## STORED DATA
........
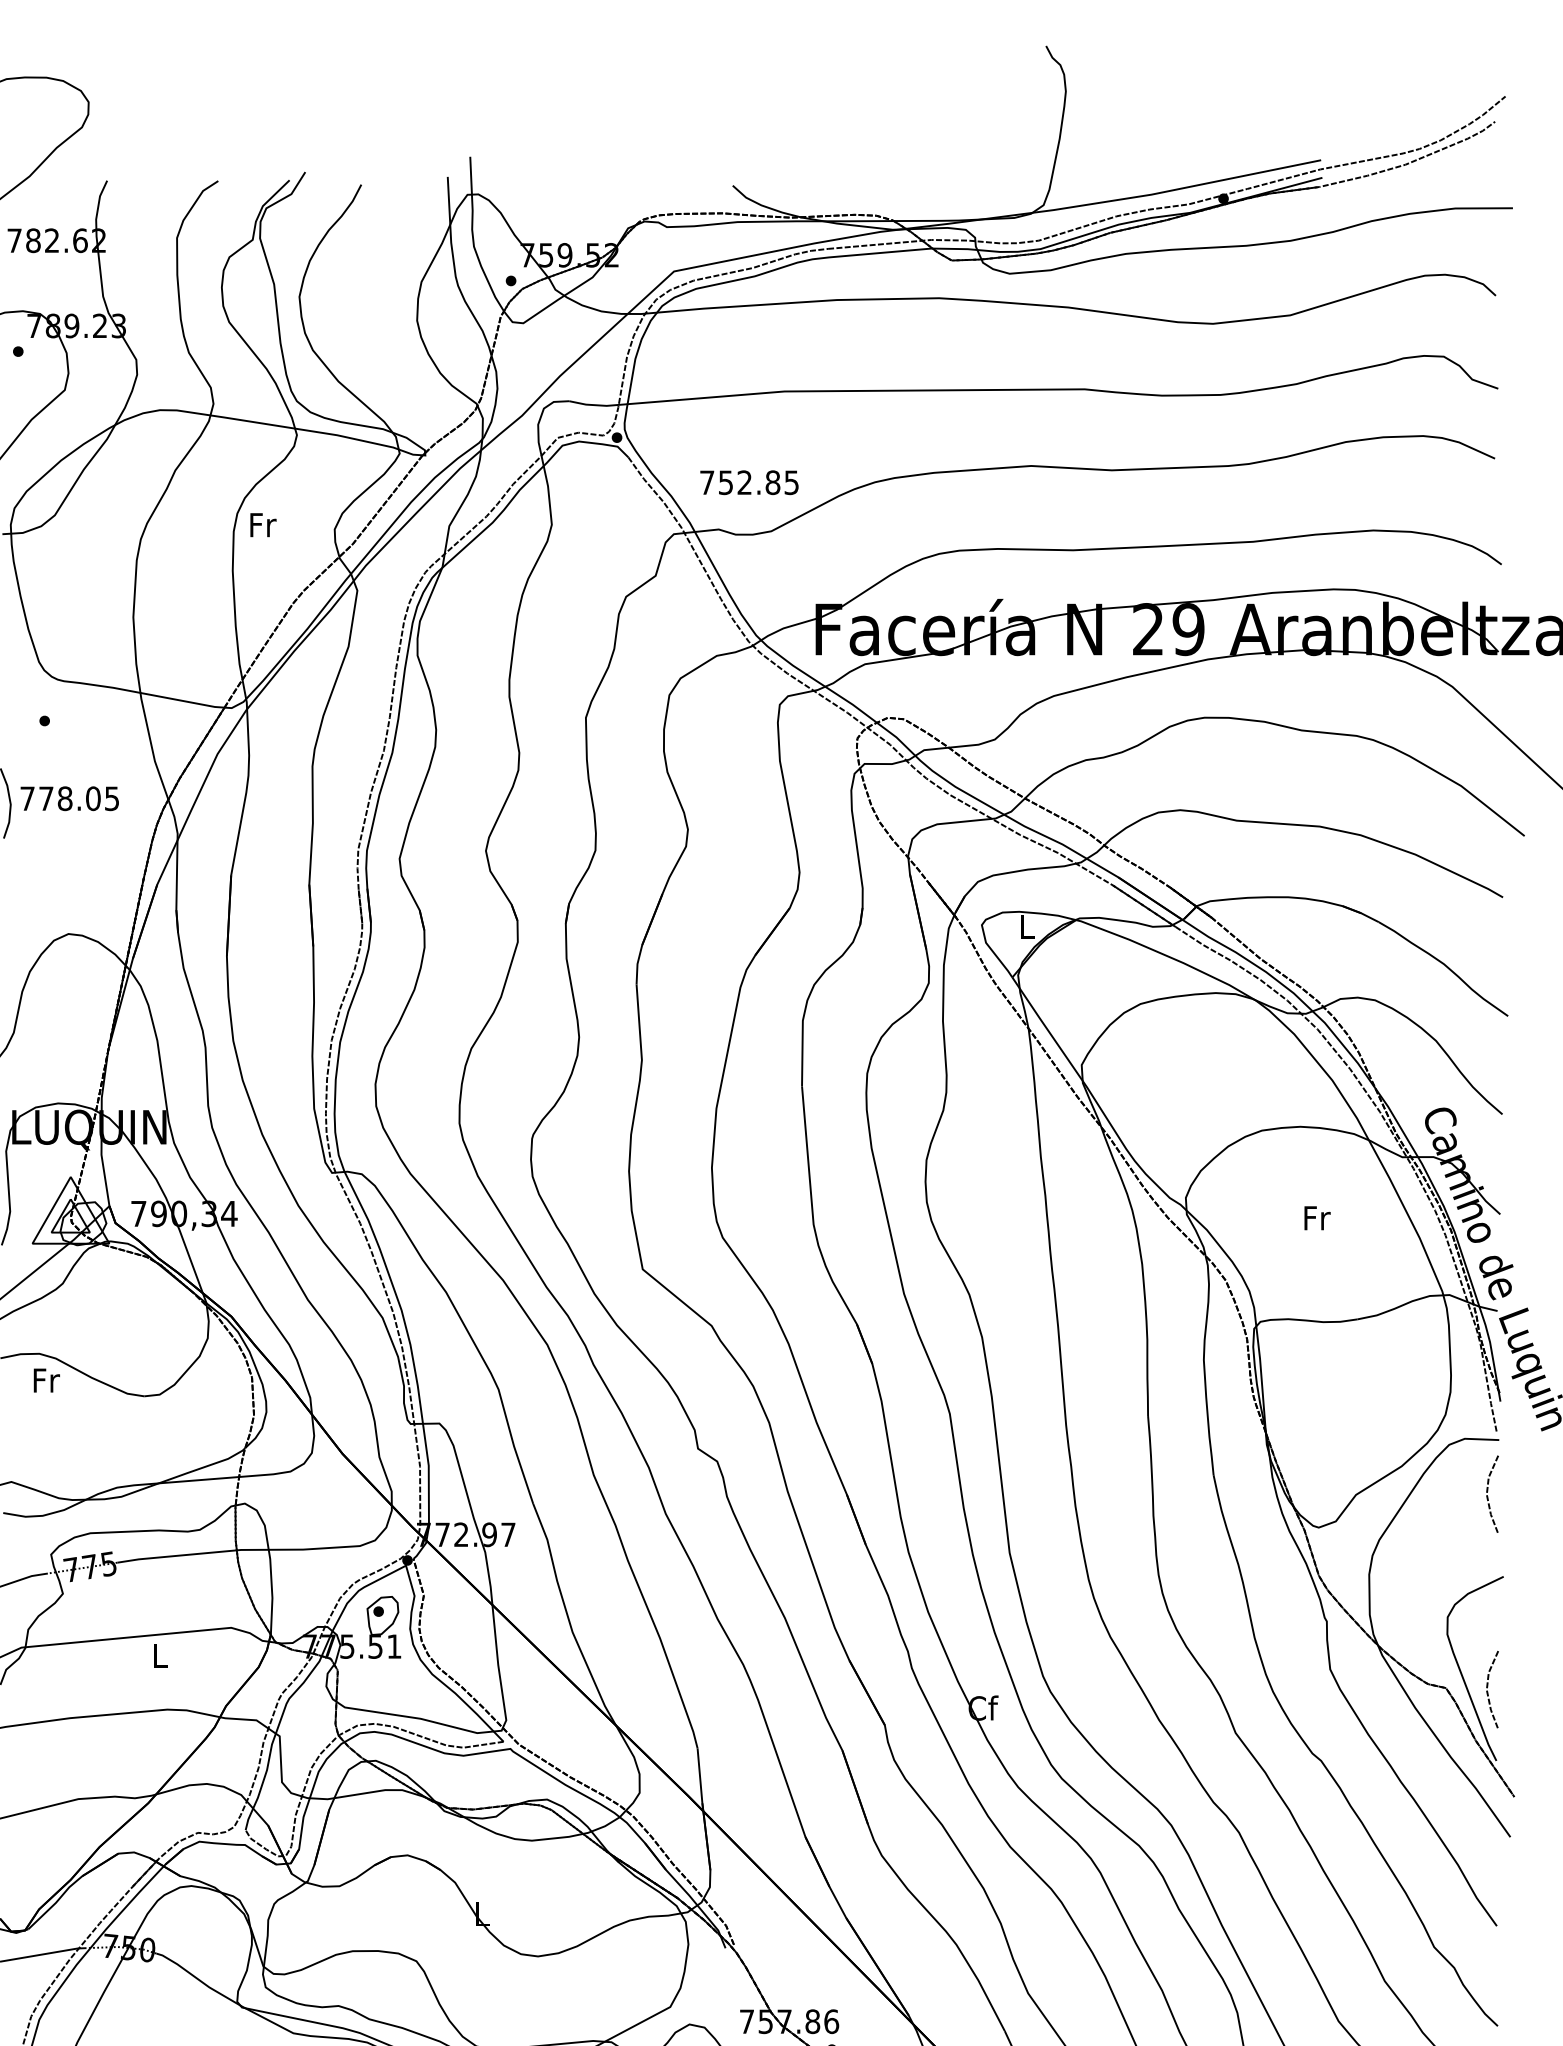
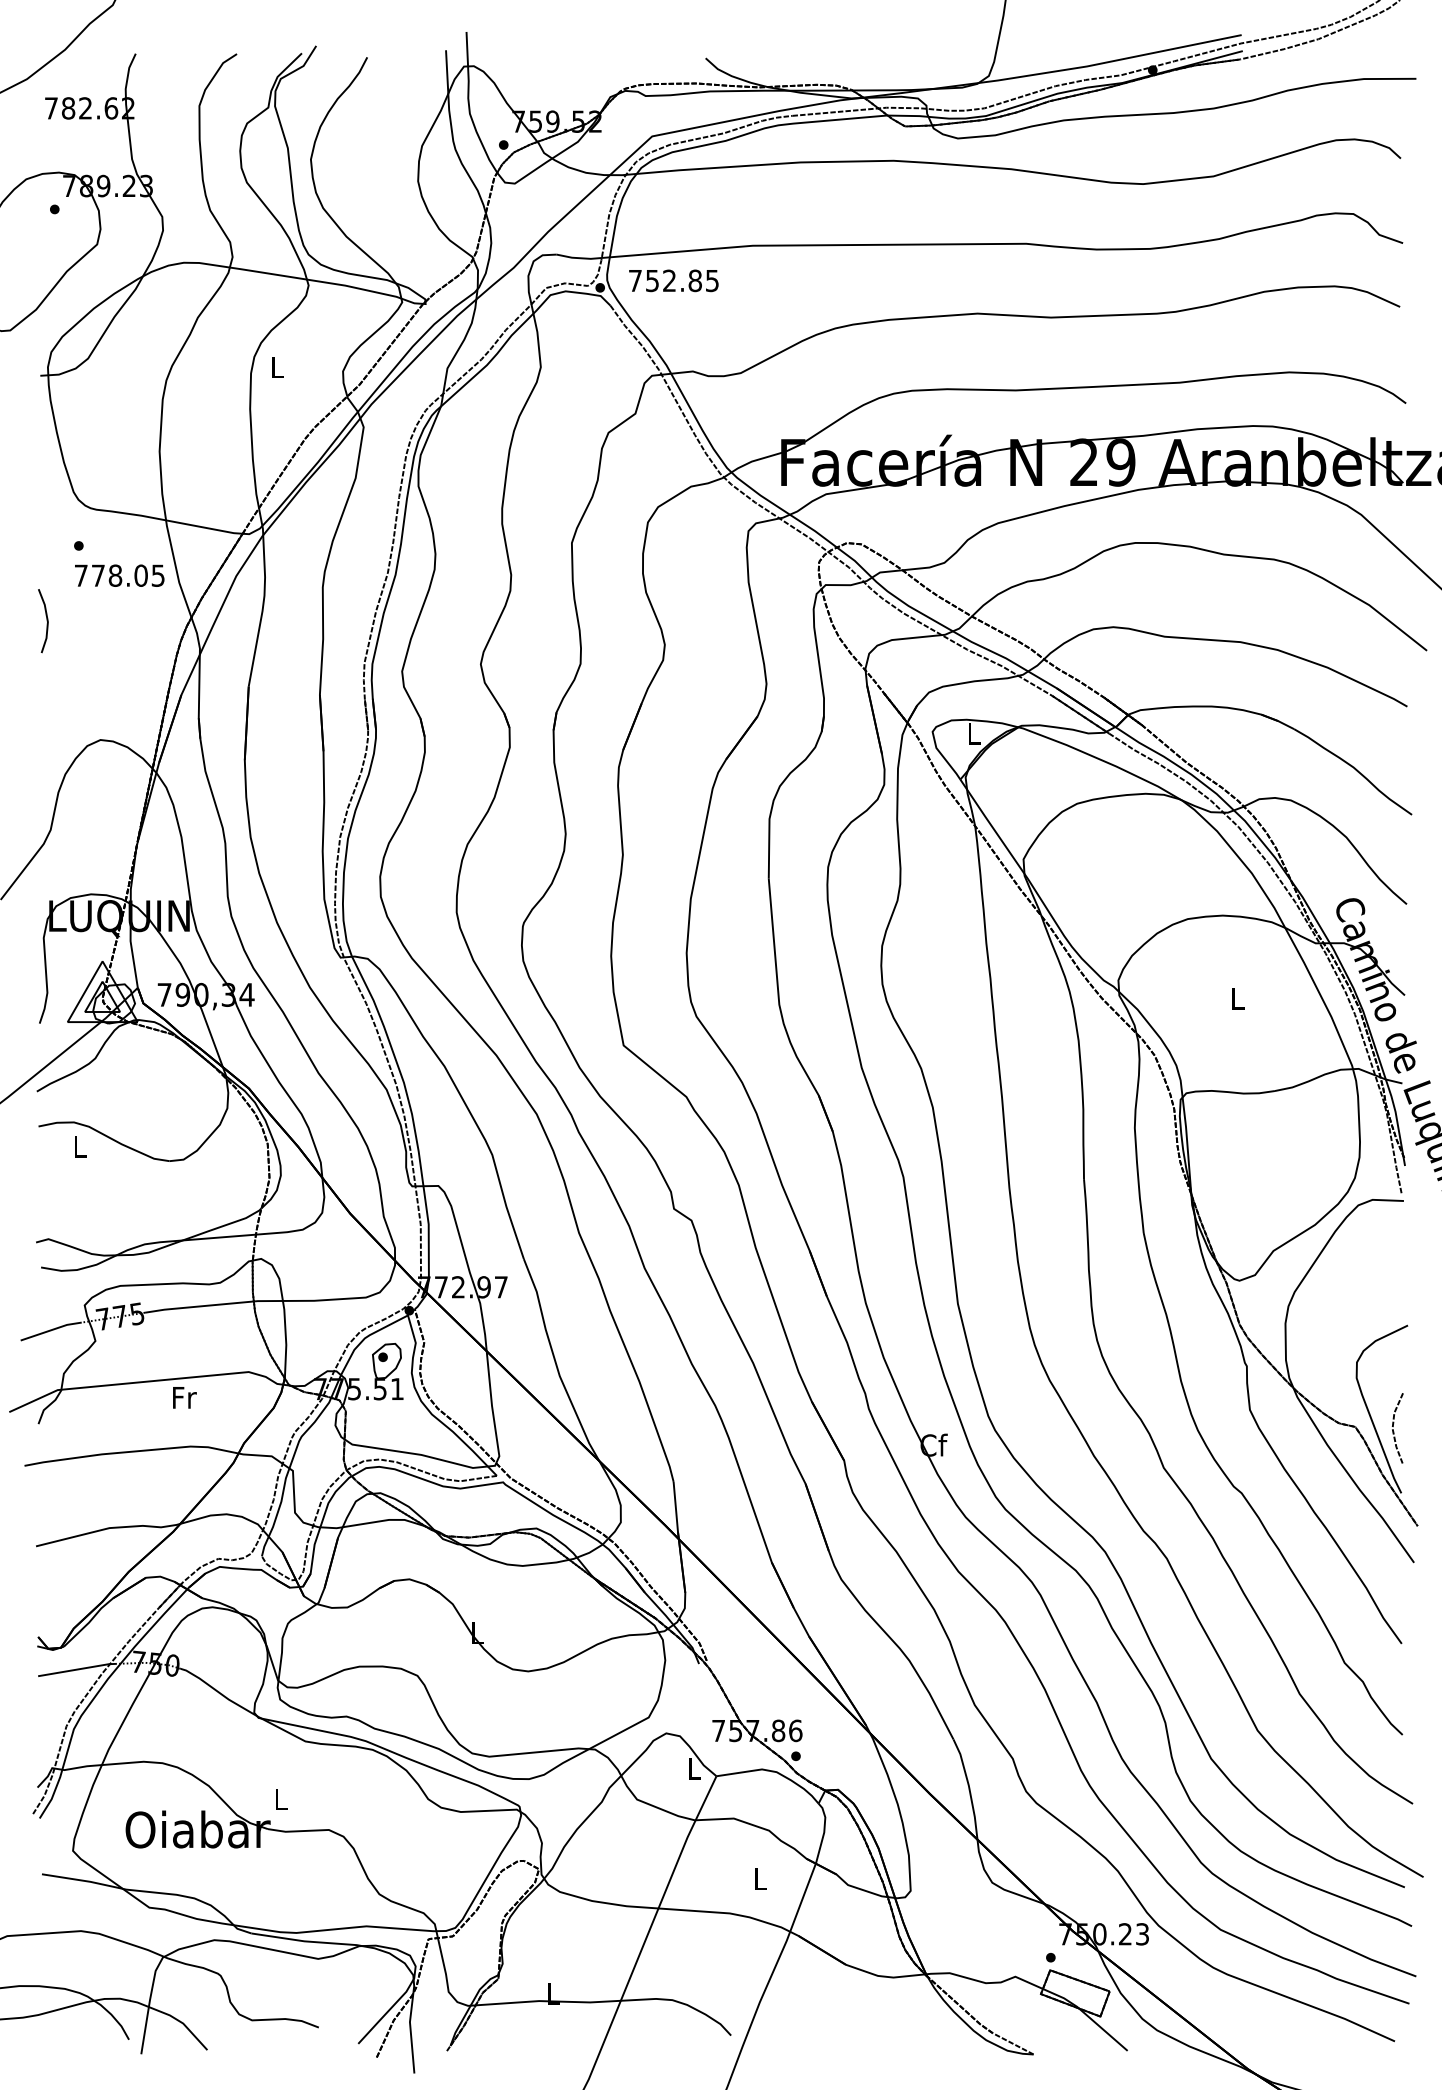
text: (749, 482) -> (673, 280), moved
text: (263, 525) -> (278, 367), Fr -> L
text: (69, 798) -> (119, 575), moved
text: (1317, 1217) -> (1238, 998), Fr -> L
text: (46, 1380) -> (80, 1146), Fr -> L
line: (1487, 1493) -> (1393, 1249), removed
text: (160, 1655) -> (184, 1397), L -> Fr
........
## TASK DESCRIPTION
Using the material above, print word for word the lines from the one holding "text: (263, 525) -> (278, 367), Fr -> L" through the last line.

## RESPONSE TO THE EXERCISE
text: (263, 525) -> (278, 367), Fr -> L
text: (69, 798) -> (119, 575), moved
text: (1317, 1217) -> (1238, 998), Fr -> L
text: (46, 1380) -> (80, 1146), Fr -> L
line: (1487, 1493) -> (1393, 1249), removed
text: (160, 1655) -> (184, 1397), L -> Fr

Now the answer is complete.